Once abundant in the Tennessee River, Lake Sturgeon were extirpated, or disappeared from this part of its historic range, by 1961. This ancient species fell victim to overfishing, pollution and habitat destruction. Today Lake Sturgeon are listed as endangered in Tennessee. This species is considered vulnerable worldwide.
Fifteen years ago the Tennessee Aquarium Conservation Institute, TNACI, and its partners began the “Saving the Sturgeon” program to restore this species. The working group has released more than 150,000 Lake Sturgeon to the Tennessee River through captive rearing and reintroduction. (Another 30,000 have been reintroduced to the Cumberland River.)
Annual fish surveys and reports from anglers give researchers a few clues about these sturgeon, but until recently scientists have struggled to establish a rigorous monitoring program to measure the success of reintroduction.
Today eight Lake Sturgeon, approximately 20 inches in length, were released into the Tennessee River in downtown Chattanooga. These fish were surgically implanted with sonic tags that “broadcast” unique signals, allowing researchers to see what sturgeon do when no one is looking. “A total of 57 sonic-tagged Lake Sturgeon are now swimming between Knoxville and Chattanooga,” said TNACI biologist Dr. Bernie Kuhajda. “In addition to tracking movement, some of these tags provide data about the depth and water temperature giving us a more complete picture of their lives.”

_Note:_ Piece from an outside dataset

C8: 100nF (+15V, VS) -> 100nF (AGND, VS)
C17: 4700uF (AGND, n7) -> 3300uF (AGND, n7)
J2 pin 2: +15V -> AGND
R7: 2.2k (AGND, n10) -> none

A network of 29 receivers has been established from Knoxville to the Nickajack Dam downstream from Chattanooga. In addition, a sonic receiver was installed on a Serodino Barge towboat that makes weekly trips to Knoxville, detecting Lake Sturgeon between the stationary receivers.
TNACI received a grant from the Association of Zoos and Aquariums, AZA, for more than $17,000 to further expand the tracking capabilities by implanting more tags and installing a sonic tag receiver aboard the Aquarium’s boat, the River Gorge Explorer.

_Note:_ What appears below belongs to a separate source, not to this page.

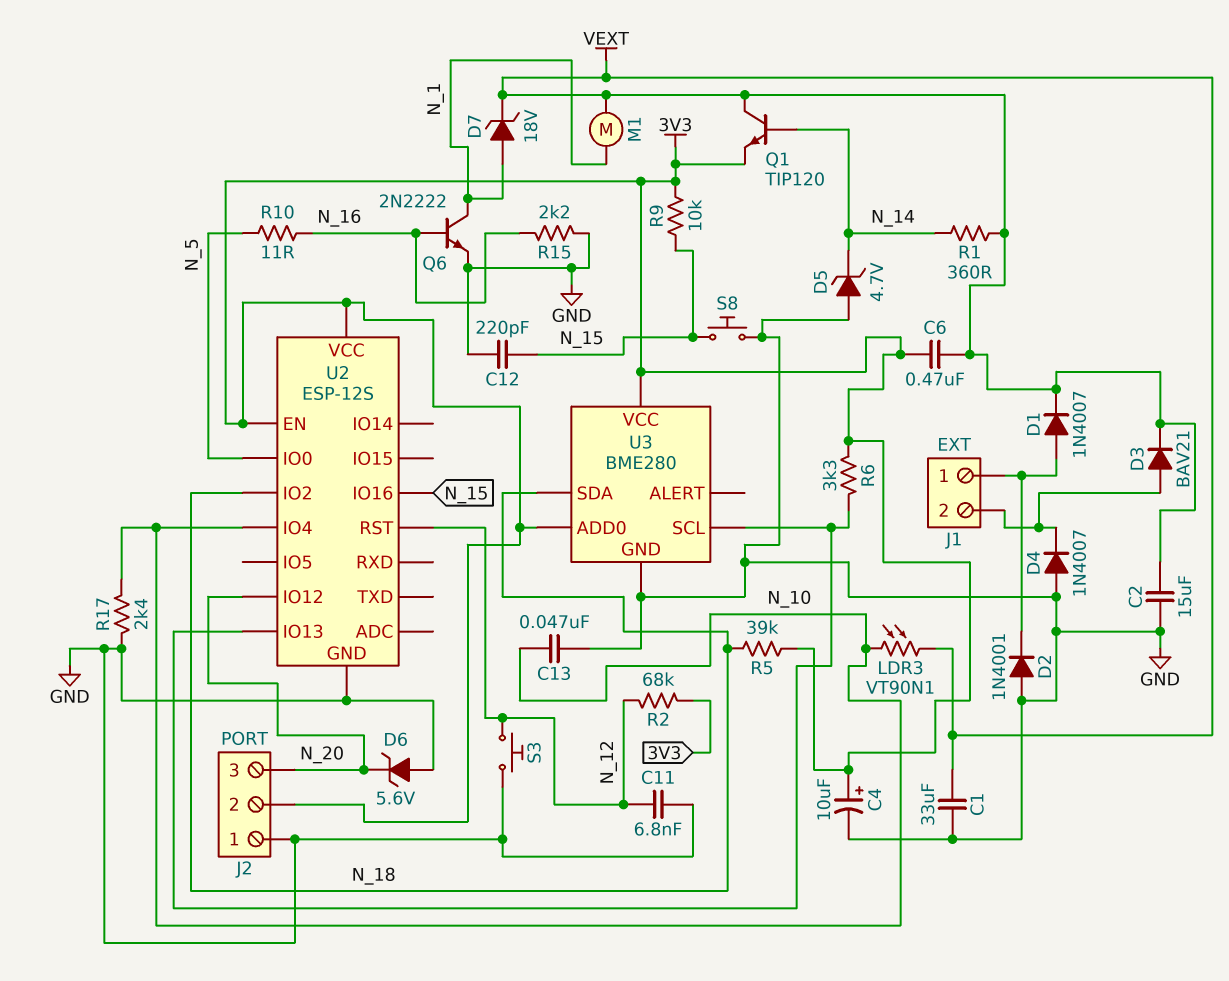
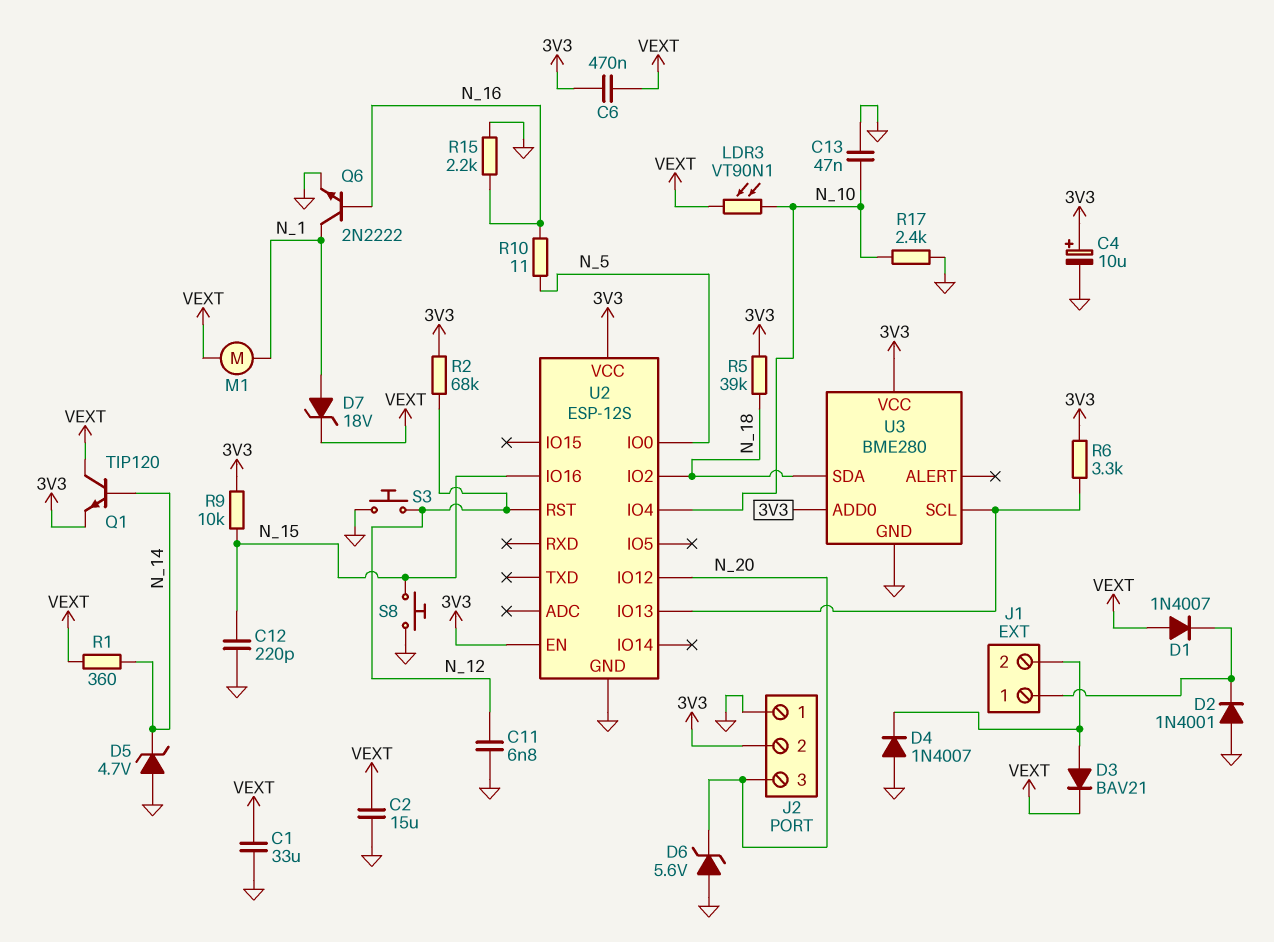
D1: diode 1N4007 (A J1/1, K VEXT) -> diode 1N4007 (A VEXT, K J1/1)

TNACI has developed a classroom program to help demonstrate this type of research to high school students. Aquarium naturalists will also share information about tracking sturgeon during daily cruises. “As a scientist, I’m really excited about this new opportunity to get more people involved with our conservation efforts and having them help us collect crucial data as citizen scientists,” said Kuhajda.
Members of the Tennessee Lake Sturgeon Working Group (TLSWG) include: the U.S. Fish and Wildlife Service, Tennessee Wildlife Resources Agency, Tennessee Valley Authority, U.S. Geological Survey, The Tennessee Aquarium, Tennessee Technological University, University of Tennessee, Conservation Fisheries Inc., the Tennessee Clean Water Network, the Wisconsin Department of Natural Resources and the World Wildlife Fund.

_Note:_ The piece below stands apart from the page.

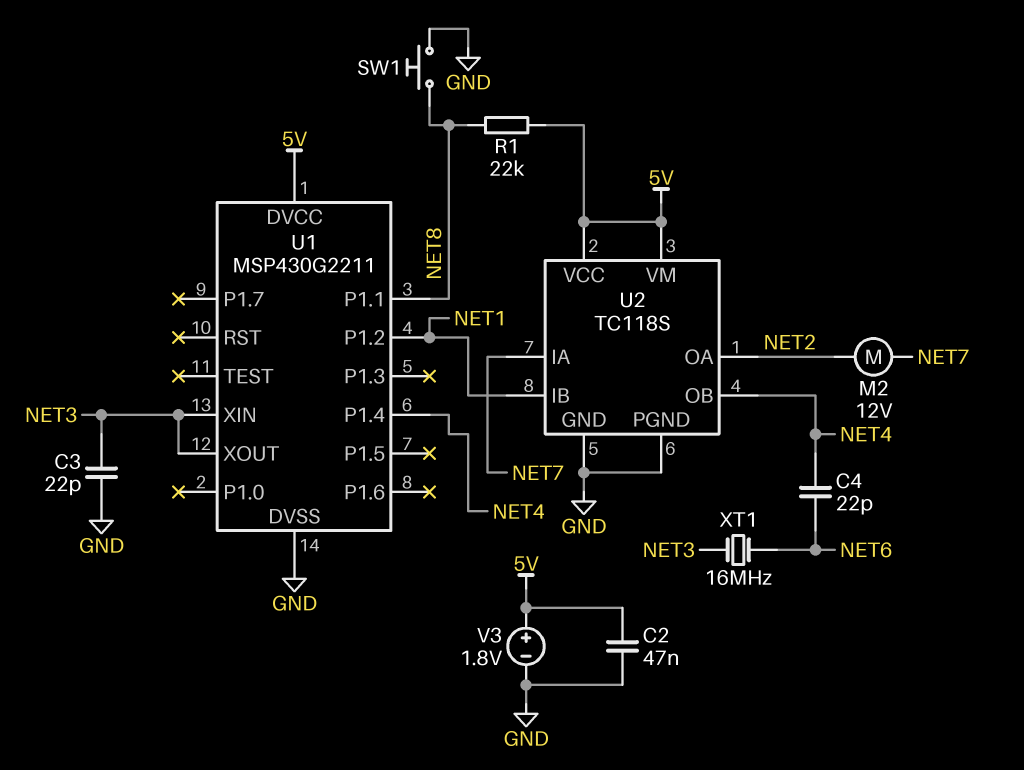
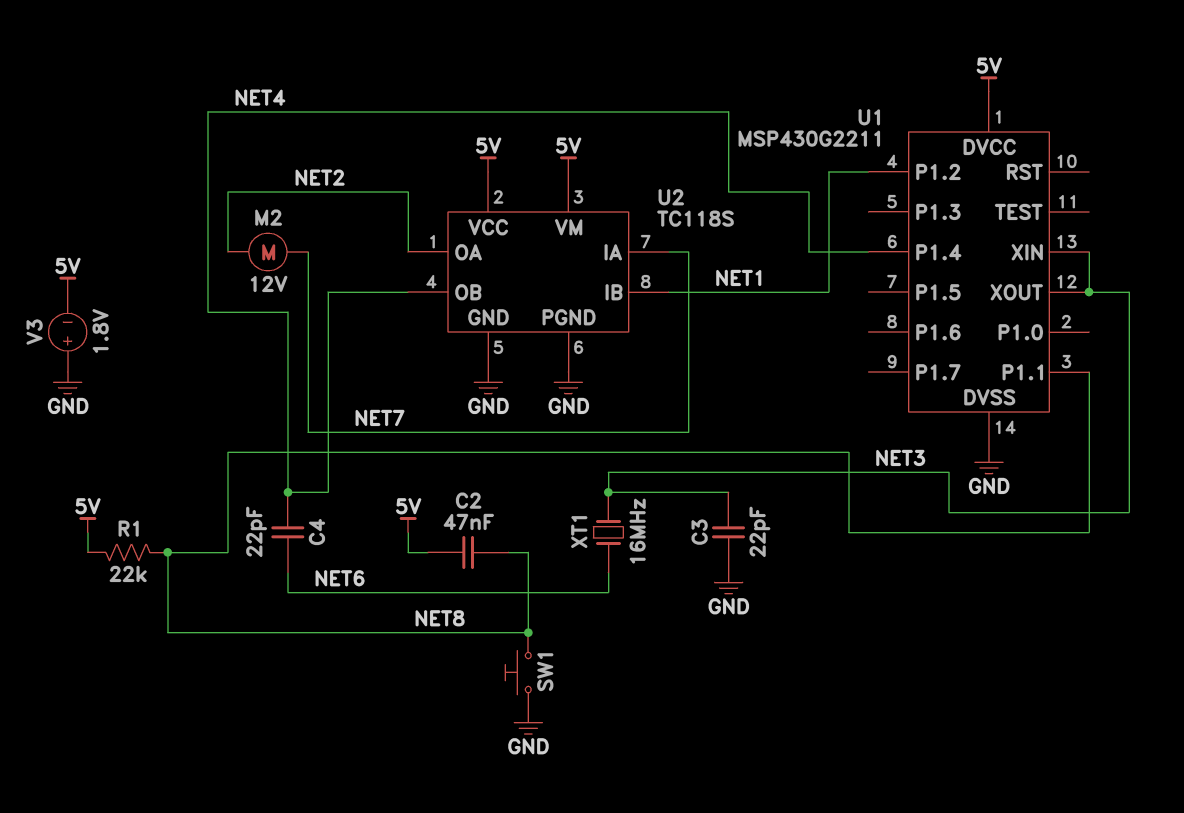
C2: 47nF (5V, GND) -> 47nF (5V, NET8)
V3: 1.8V (plus 5V, minus GND) -> 1.8V (plus GND, minus 5V)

In addition to conservation and research projects focused on saving freshwater aquatic animals in the Southeast, the Tennessee Aquarium is joining a new AZA initiative called SAFE – Saving Animals From Extinction.
Through SAFE, the 229 AZA-accredited zoos and aquariums will convene scientists and stakeholders globally to identify the factors threatening species, develop Conservation Action Plans, collect new resources and engage the public.
As part of Endangered Species Day observances, AZA announced the focused efforts for 10 species. The SAFE initiative will grow by 10 species each year for the next 10 years. The inaugural 10 species include: African Penguin, Asian Elephants, Black Rhinoceros, Cheetah, Gorilla, Sea Turtles, Vaquita, Sharks and Rays, Western Pond Turtles and Whooping Crane.
“AZA aquarium and zoo conservationists have identified more than 100 species facing the greatest threats and where accredited zoos and aquariums have unique conservation and science knowledge to contribute,” Jim Maddy, AZA President and CEO, said. “Today, we’re demonstrating just how profound the loss would be if we don’t take action now to protect wildlife. More importantly, we are also explaining to the public just what AZA-accredited zoos and aquariums are doing to save animals from extinction.”
Tennessee Aquarium guests will learn more about endangered animals during special animal programs through the weekend. Kids can go on a photo safari for endangered species, touch Lake Sturgeon and Stingrays, and get a small prize. Adults will be asked to take a conservation pledge and will receive a packet of wildflower seeds to take action at home by providing nectar-bearing plants for pollinators and butterflies.